De prisons en prisons renfermés tour à tour,
Nous mourons seulement pour retourner au jour.
Triste immortalité ! Frivole récompense
D’une abstinence austère, et de tant de silence !
Philosophes : que dis-je ? Antiques discoureurs ;
C’est prêter trop longtemps l’oreille à vos erreurs.
Ainsi donc étourdi de pompeuses paroles,
Plus troublé que jamais je sors de vos écoles.
Vous promettez beaucoup : de vos grands noms frappé,
J’attendais tout de vous, et vous m’avez trompé.
Du seul fils d’Ariston je n’ai point à me plaindre ;
Ennemi du mensonge, il m’apprend à le craindre :
Il tremble à chaque pas, et vers la vérité
Je sens qu’il me conduit par sa timidité.
D’un heureux avenir je lui dois l’espérance :
D’un Dieu qui me chérit j’entrevois la puissance.
Mais s’il m’aime ce Dieu, dans un désordre affreux
Doit-il laisser languir un sujet malheureux ?

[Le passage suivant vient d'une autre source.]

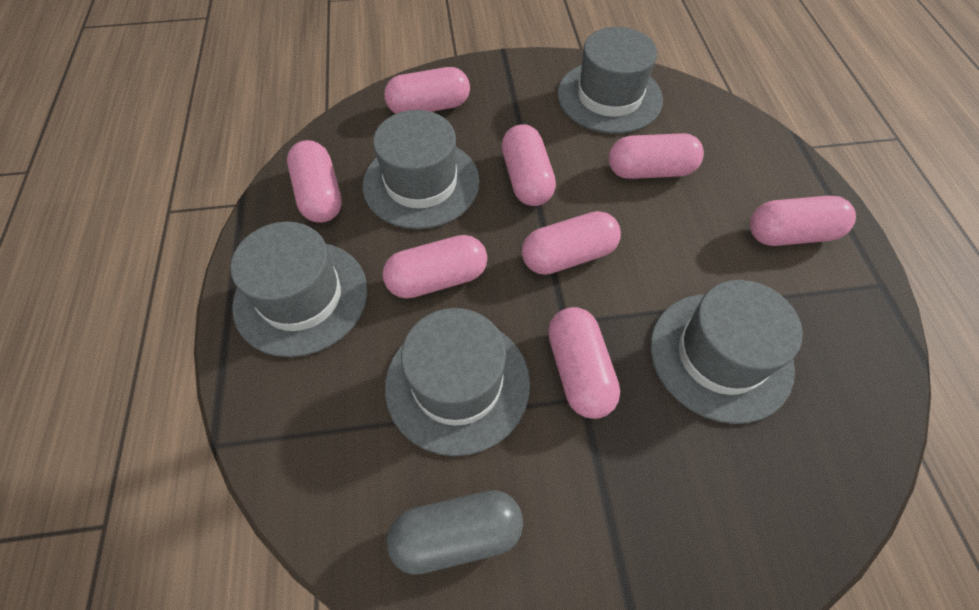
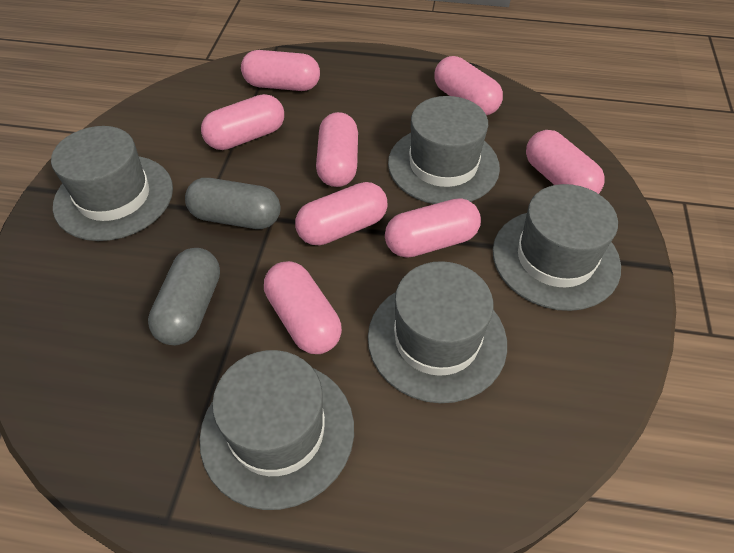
grey capsule: 1 -> 2

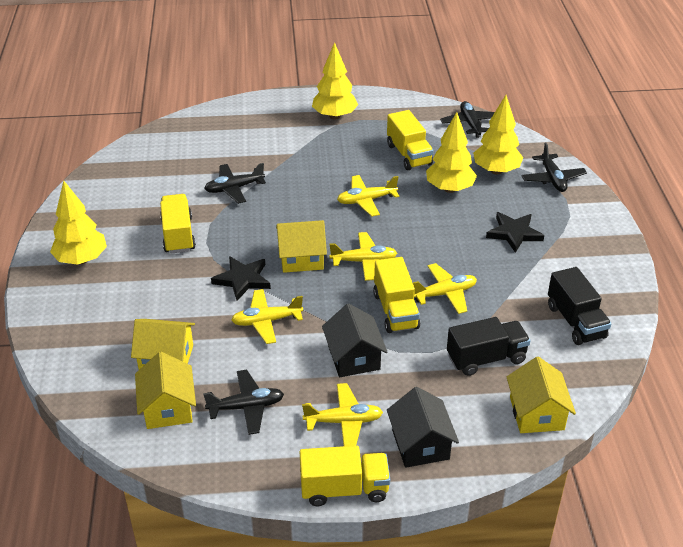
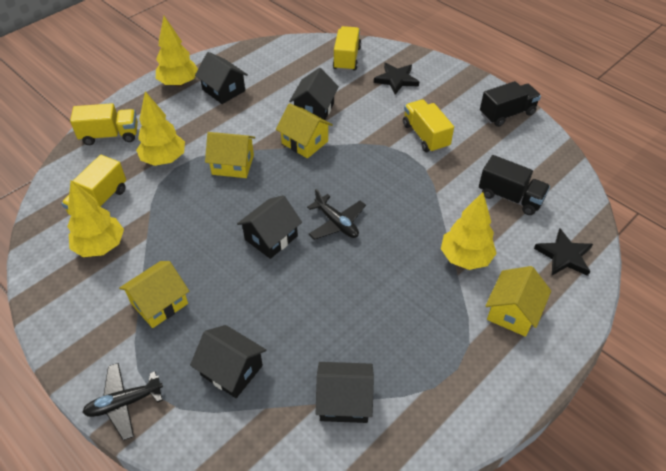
black house: 2 -> 5
black plane: 4 -> 2
yellow plane: 5 -> 0

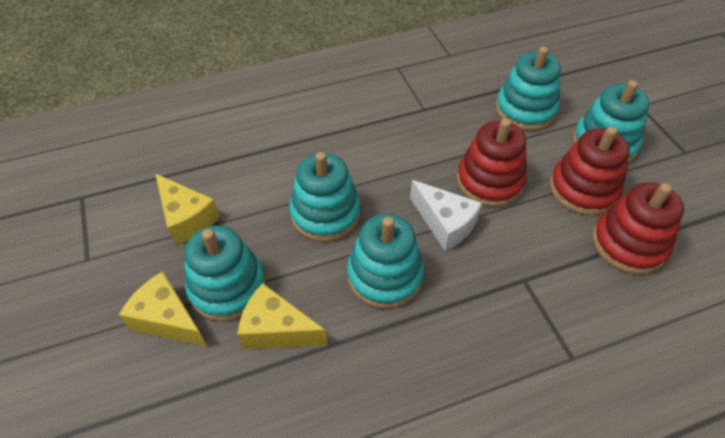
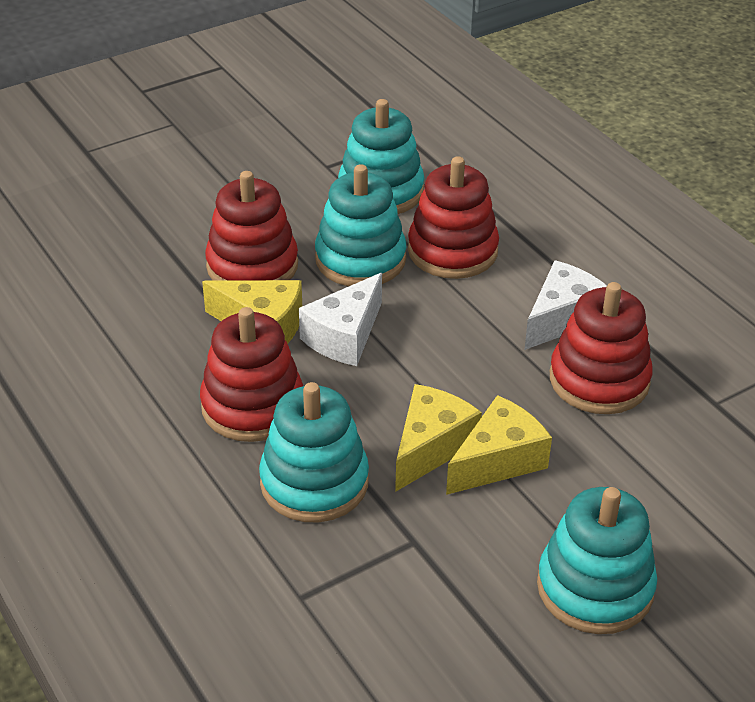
red stacking toy: 3 -> 4
turquoise stacking toy: 5 -> 4
white cheese: 1 -> 2

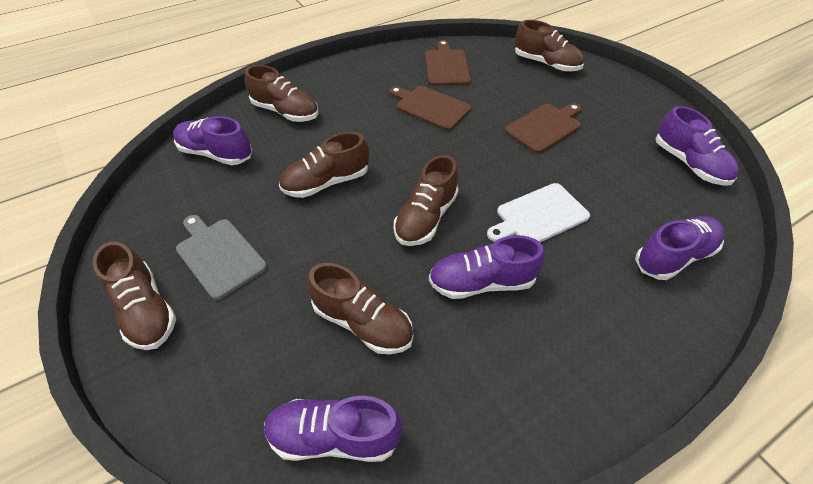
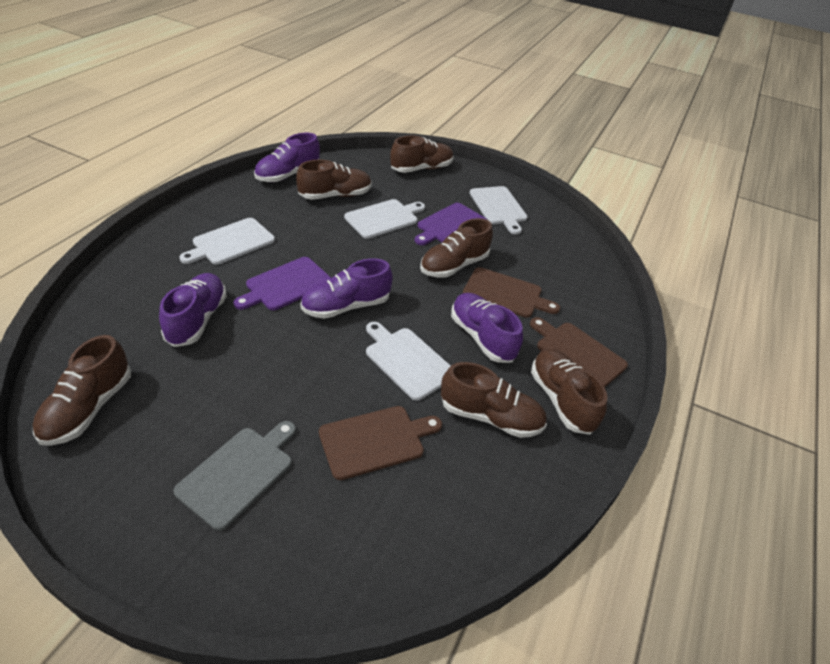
purple cutting board: 0 -> 2
purple shoe: 5 -> 4
white cutting board: 1 -> 4

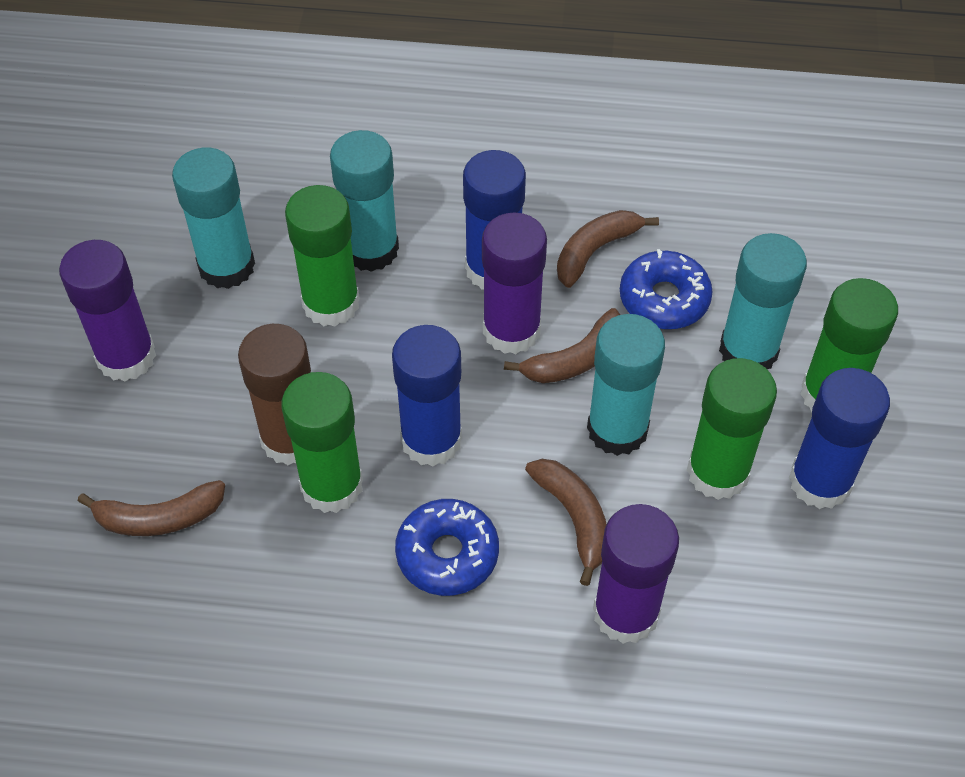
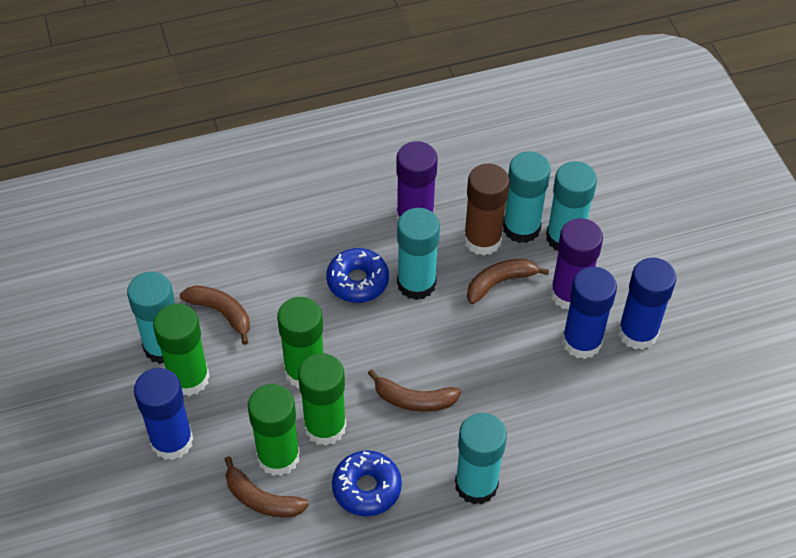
purple glue stick: 3 -> 2
turquoise glue stick: 4 -> 5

Pourquoi de tant d’honneur et de tant de misère
Réunit-il en moi l’assemblage adultère ?
Prodigue de ses biens, un père plein d’amour
S’empresse d’enrichir ceux qu’il a mis au jour.
L’être toujours heureux, rend heureux ses ouvrages.
Il s’aime, son amour s’étend sur ses images.
Il nous punit : de quoi ? Nous l’a-t-il révélé ?
La terre est un exil : pourquoi suis-je exilé ?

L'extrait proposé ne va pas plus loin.